Okay, so beat those ingredients in at low speed for one minute.
Pour into your pan.
Bake 25-30 minutes, or until a toothpick inserted in the center comes out clean. Since I was using and 8 x 8 pan it took a little longer.

Cool on rack.
For the frosting, mix together your cream cheese and butter until well blended.
Then, with your mixer on low speed, add the confectioners sugar and blend well.
Then beat in your vanilla.
Oops. Looks like someone was a little eager to dig in.
Moist, delicious, pumpkin perfection.
The discovery of this new pumpkin pie spice blend has changed my baking forever. Talk about kicking things up a notch. This'll do it.

Now it's your turn.
What's cooking in your kitchen? Are you a spice person? What's your favorite?

Mindy Obenhaus lives in Texas with her husband and kids. She's passionate about touching readers with Biblical truths in an entertaining, and sometimes adventurous, manner. When she’s not writing, she enjoys cooking and spending time with her grandchildren. Learn more at www.MindyObenhaus.com.


  1. Hi Mindy!

    I made this recipe last year for Christmas. It was s-o-o-o good! I made part of the recipe into little loaves for gift giving and baked some larger loaves for our own eating indulgence. So easy to do, and it added that extra something I needed for the annual goodie exchange with the neighbors.

    I'm going to have to try this cake! It sounds like a good one to take to one of our carry-in dinners at church. :)

    And I'm with you on the pumpkin pie spice. I've never bought the pre-mixed version, preferring to mix my own. I'll have to jump over to my baking addiction and grab that recipe!

    1. Jan, I promise you won't regret it. You'll love the ramped-up flavor.

      And this cake is perfect for potlucks, though since it only makes a small cake, you might have people begging for more.

  2. That's a lot of pumpkin bread!!!!!

    And this is a timely reminder because I have a potluck to go to in two weeks and I've been assigned dessert and I couldn't think up what to bring. Woot. Now I know! Thanks!

    1. Yes, it is a lot, Kav. When my kids were little, I used to give it as teacher gifts for Thanksgiving, as well as to family. Now it seems to be mostly for family. I might need to start making larger loaves for each of the kids, now that they're grown. Otherwise, they keep coming back and raiding my freezer.

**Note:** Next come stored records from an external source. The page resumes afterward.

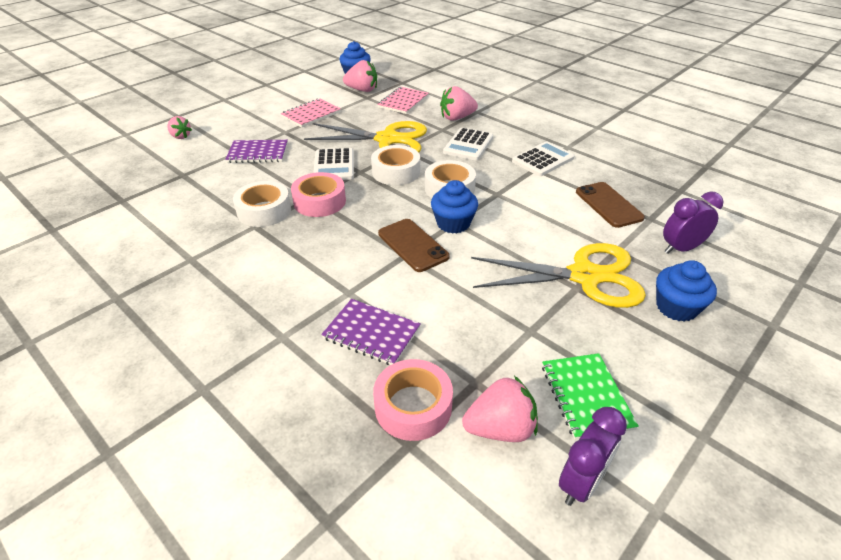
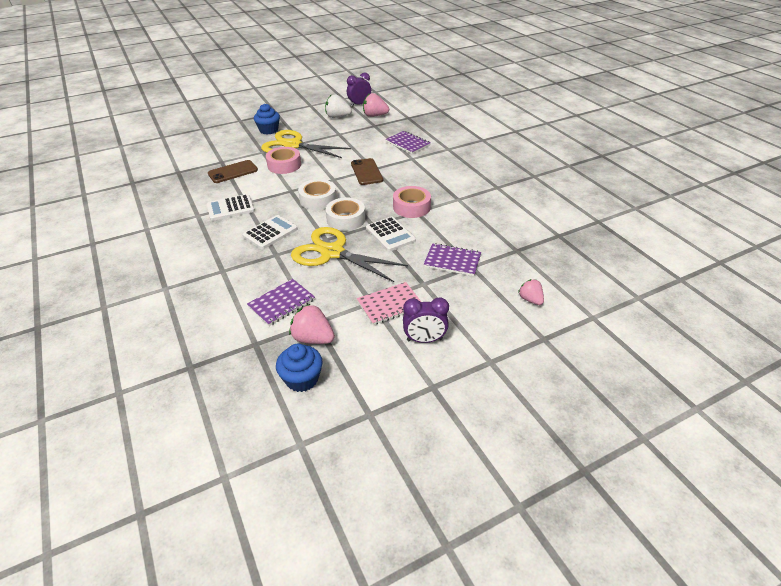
camera: 160 degrees left, 0 degrees up
(264, 211) = (451, 207): white tape -> none
(334, 165) = (390, 234): white calculator -> white calculator turned 135 degrees clockwise
(403, 102) = (281, 303): pink notebook -> purple notebook
(413, 406) = (402, 124): pink tape -> pink tape (284, 165)
(453, 223) = (334, 178): blue cupcake -> none
(457, 118) = (249, 266): pink strawberry -> none
(586, 396) = (337, 117): green notebook -> white strawberry
(608, 205) = (233, 172): brown phone -> brown phone turned 60 degrees clockwise
(680, 248) = (230, 147): purple clock -> purple clock (424, 340)

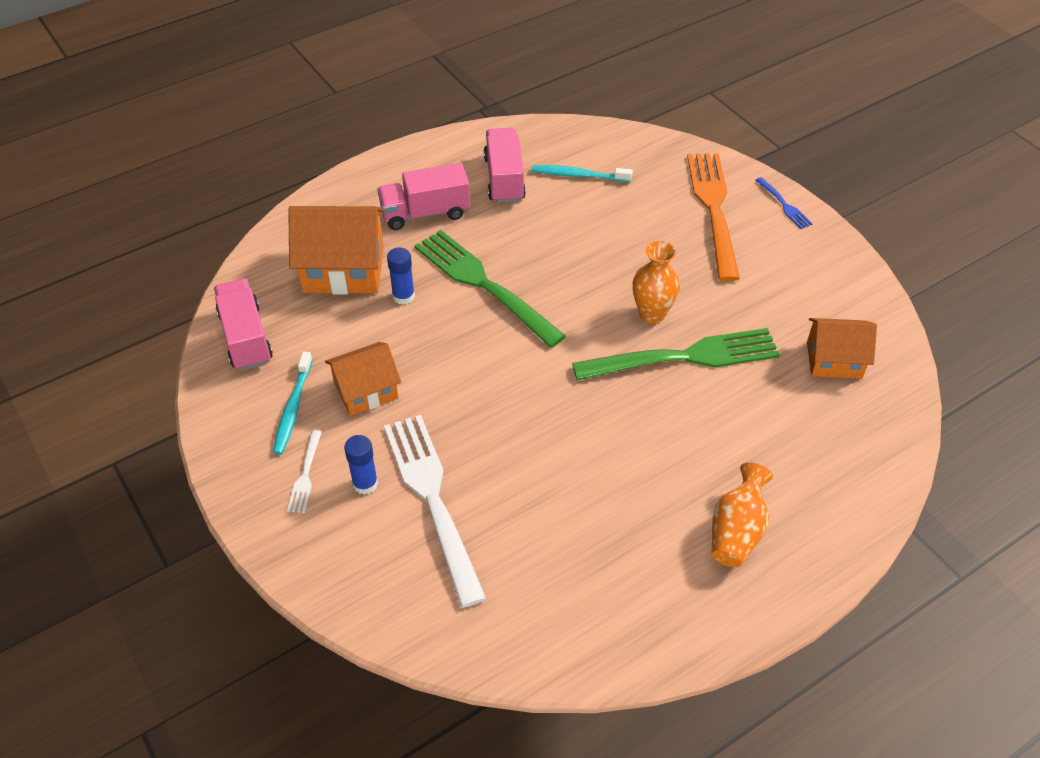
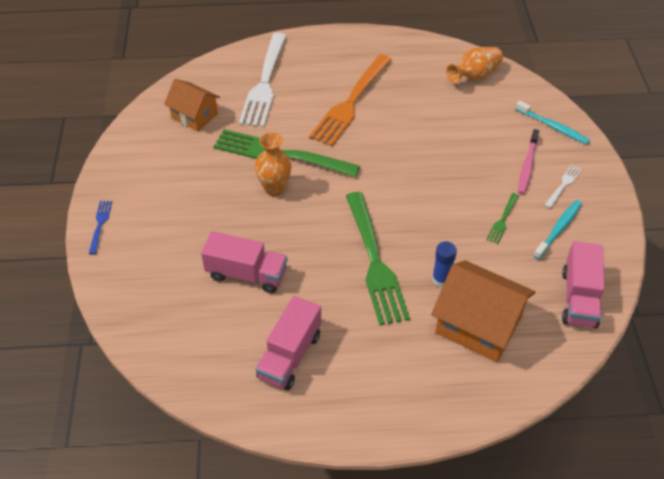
camera: 150 degrees left, 0 degrees up
(365, 483) = (527, 165): blue glue stick -> pink toothbrush
(366, 391) = (502, 220): orange house -> green fork
(425, 213) = (381, 351): pink truck -> pink truck (246, 274)
(432, 499) = (490, 142): white fork -> white fork (264, 83)
(579, 175) = (224, 328): turquoise toothbrush -> turquoise toothbrush (552, 127)
(713, 209) = (153, 245): orange fork -> orange fork (351, 103)
(736, 531) = (335, 66): orange vase -> orange vase (474, 76)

      This cake will be the perfect dessert for you. Especially since it's so easy to make. Seasonal, easy and delicious. A perfect combination.

  3. Yum!! I want to make this soon! I love the idea of making my own spice mix. I just pinned the mix on Pinterest to have it on hand.

    Do y'all buy new spices every so often? When I moved I threw away a lot of really old spices I knew I'd had for ages. I probably need a system. Maybe I'll write a date on every jar.

    1. Missy, that's exactly what I did when I organized my spice cabinet a few years ago. Since I didn't keep them in their original containers, I put a label on each with the expiration date.

      If you like pumpkin, Missy, you will love this cake. I already want to make it again. I'm afraid I'll eat it all myself, though.

  4. I am in love with all things pumpkin and apple. I love them. I love the fall scents and sounds and foods and that's reason enough to never be a skinny person again!!! This looks marvelous!

  5. For spices, I've always tossed the ginger aside and went double on nutmeg... I love nutmeg with custard-based things. And I like the hint of cloves in pumpkin, but not much else except spice cookies!!!

    But then I mixed pepper with ginger on accident, so I use that peppered ginger on meats and in cookies, and it's amazing.

    I'm a big fan of having fun with spices!!!

    1. I thought it was the kids who mixed the pepper and the ginger, Ruthy. Either way, happy accident.

      I do love spices, though. Especially this time of year. Sweet or savory.

  6. I passed that pumpkin pie spice recipe on to my daughter, Mindy. She loves all things pumpkin spice.

    I have some spices I use all the time and then the odd ones that expire before I can possibly use them.

    1. Don't you hate that, Mary Cate? Like when a recipe calls for a spice that you know you won't use in anything else. That's why I always appreciate those free samples of spices that Penzey's always throws in my order. Fun to try something new when it doesn't cost me anything.